Barkarby is well-connected via the Stockholm commuter rail network. Additionally, as part of the Stockholm Agreement of 2013, the Stockholm Metro's Blue Line will be extended to Barkarbystaden, with operations expected to begin around 2027. This extension includes two new stations: Barkarbystaden and Barkarby, extending approximately 4 kilometers from the current terminus at Akalla station.

===Metro extension===
The construction of the Stockholm Metro extension to Barkarby began in August 2018, with an estimated completion time of six years. The extension will feature two new stations, Barkarbystaden and Barkarby, located approximately 30 meters below ground level. The travel time between Barkarby station and Kista is expected to be 9 minutes, and 17 minutes to Solna Centrum. All tracks are being constructed from the bedrock, excavating 710,000 m^{3} of hard rock and using 32,000 m^{3} of concrete.

Upon completion, the Barkarby station will facilitate easy transfers between the metro, commuter trains, buses, and regional trains from Mälardalen. The new stations are expected to handle approximately 2,800 passengers per hour during peak times by 2030.

===Driverless buses===
Barkarbystaden was one of the first areas in Sweden to introduce driverless buses. The trial program concluded on September 30, 2023.

==Awards==
Each year, Järfälla Municipality awards a "building award" to recognize and honor good architectural practices in new constructions and the preservation of culturally, environmentally, or artistically valuable buildings. The award is decided and presented by the environmental and building permit committee.

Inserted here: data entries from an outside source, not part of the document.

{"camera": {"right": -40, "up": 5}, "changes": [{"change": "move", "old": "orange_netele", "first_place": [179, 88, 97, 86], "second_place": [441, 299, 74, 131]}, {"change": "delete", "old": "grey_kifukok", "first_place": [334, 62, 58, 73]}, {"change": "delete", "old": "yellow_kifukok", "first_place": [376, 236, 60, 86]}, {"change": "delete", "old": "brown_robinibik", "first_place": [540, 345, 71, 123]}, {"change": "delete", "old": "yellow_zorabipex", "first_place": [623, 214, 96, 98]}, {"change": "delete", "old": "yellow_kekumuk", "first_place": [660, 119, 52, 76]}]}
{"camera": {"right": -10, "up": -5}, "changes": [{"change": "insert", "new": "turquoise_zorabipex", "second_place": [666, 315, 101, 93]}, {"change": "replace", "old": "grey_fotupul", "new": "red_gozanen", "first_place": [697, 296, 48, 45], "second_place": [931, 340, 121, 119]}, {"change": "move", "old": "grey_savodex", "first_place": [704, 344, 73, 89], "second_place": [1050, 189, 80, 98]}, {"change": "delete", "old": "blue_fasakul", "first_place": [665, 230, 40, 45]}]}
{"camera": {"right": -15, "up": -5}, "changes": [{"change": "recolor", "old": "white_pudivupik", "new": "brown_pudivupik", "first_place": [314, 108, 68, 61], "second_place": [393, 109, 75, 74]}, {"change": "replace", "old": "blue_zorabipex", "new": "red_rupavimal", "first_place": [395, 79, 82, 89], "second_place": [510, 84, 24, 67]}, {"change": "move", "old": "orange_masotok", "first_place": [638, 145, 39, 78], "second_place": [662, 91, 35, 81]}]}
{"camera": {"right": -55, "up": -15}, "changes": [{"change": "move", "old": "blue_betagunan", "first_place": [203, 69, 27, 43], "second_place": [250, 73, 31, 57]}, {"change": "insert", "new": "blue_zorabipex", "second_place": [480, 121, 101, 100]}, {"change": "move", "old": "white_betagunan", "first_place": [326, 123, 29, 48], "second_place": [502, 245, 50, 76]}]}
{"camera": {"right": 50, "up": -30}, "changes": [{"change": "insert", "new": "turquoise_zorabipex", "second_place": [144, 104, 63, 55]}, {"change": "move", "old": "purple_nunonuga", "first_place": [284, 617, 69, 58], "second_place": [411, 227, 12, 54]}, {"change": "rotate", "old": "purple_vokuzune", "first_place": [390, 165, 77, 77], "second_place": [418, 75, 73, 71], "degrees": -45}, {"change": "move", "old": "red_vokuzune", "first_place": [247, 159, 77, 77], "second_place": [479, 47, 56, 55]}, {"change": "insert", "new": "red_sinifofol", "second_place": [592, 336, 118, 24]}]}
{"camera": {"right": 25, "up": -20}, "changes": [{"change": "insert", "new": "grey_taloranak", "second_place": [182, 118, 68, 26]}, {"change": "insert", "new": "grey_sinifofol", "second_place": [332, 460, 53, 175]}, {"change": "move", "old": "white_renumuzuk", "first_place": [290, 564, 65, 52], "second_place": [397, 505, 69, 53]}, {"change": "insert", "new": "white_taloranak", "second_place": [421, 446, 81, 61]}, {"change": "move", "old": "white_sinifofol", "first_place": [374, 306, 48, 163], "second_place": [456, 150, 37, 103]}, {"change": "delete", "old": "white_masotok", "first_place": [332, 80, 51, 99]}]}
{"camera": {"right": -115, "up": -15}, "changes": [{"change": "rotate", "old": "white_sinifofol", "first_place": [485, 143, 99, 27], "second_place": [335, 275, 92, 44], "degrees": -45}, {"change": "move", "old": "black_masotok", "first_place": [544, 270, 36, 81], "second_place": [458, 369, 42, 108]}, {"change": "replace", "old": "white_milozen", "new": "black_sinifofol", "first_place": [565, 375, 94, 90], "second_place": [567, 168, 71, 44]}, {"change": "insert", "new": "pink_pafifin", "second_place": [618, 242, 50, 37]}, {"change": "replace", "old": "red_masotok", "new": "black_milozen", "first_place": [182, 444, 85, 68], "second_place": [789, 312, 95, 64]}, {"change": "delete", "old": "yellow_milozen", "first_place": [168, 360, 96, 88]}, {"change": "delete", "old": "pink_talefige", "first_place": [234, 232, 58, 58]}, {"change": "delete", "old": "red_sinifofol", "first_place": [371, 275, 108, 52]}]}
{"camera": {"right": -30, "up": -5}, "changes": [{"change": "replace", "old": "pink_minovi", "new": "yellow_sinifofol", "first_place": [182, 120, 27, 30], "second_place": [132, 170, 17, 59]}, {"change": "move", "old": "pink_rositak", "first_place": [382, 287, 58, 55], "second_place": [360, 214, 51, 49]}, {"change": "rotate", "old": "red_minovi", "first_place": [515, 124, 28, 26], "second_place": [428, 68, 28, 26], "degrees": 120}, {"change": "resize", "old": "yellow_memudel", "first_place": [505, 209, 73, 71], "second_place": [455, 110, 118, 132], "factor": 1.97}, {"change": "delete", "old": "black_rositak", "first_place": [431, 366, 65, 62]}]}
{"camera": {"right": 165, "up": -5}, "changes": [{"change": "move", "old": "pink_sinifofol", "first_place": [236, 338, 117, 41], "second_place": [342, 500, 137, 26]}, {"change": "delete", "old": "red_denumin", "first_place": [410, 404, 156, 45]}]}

In 2015, the award was given to the apartment building at Ålsta Square in Barkarbystaden. The building was developed by Viktor Hanson and designed by Joliark, through architects Per Johanson and Annika Högsander.

In 2014, the local "building award" was shared between the Kyrkparken development in Barkarbystaden and the Kallhälls gård redevelopment, with an honorable mention for the "Flottiljens äldreboende" in Barkarbystaden.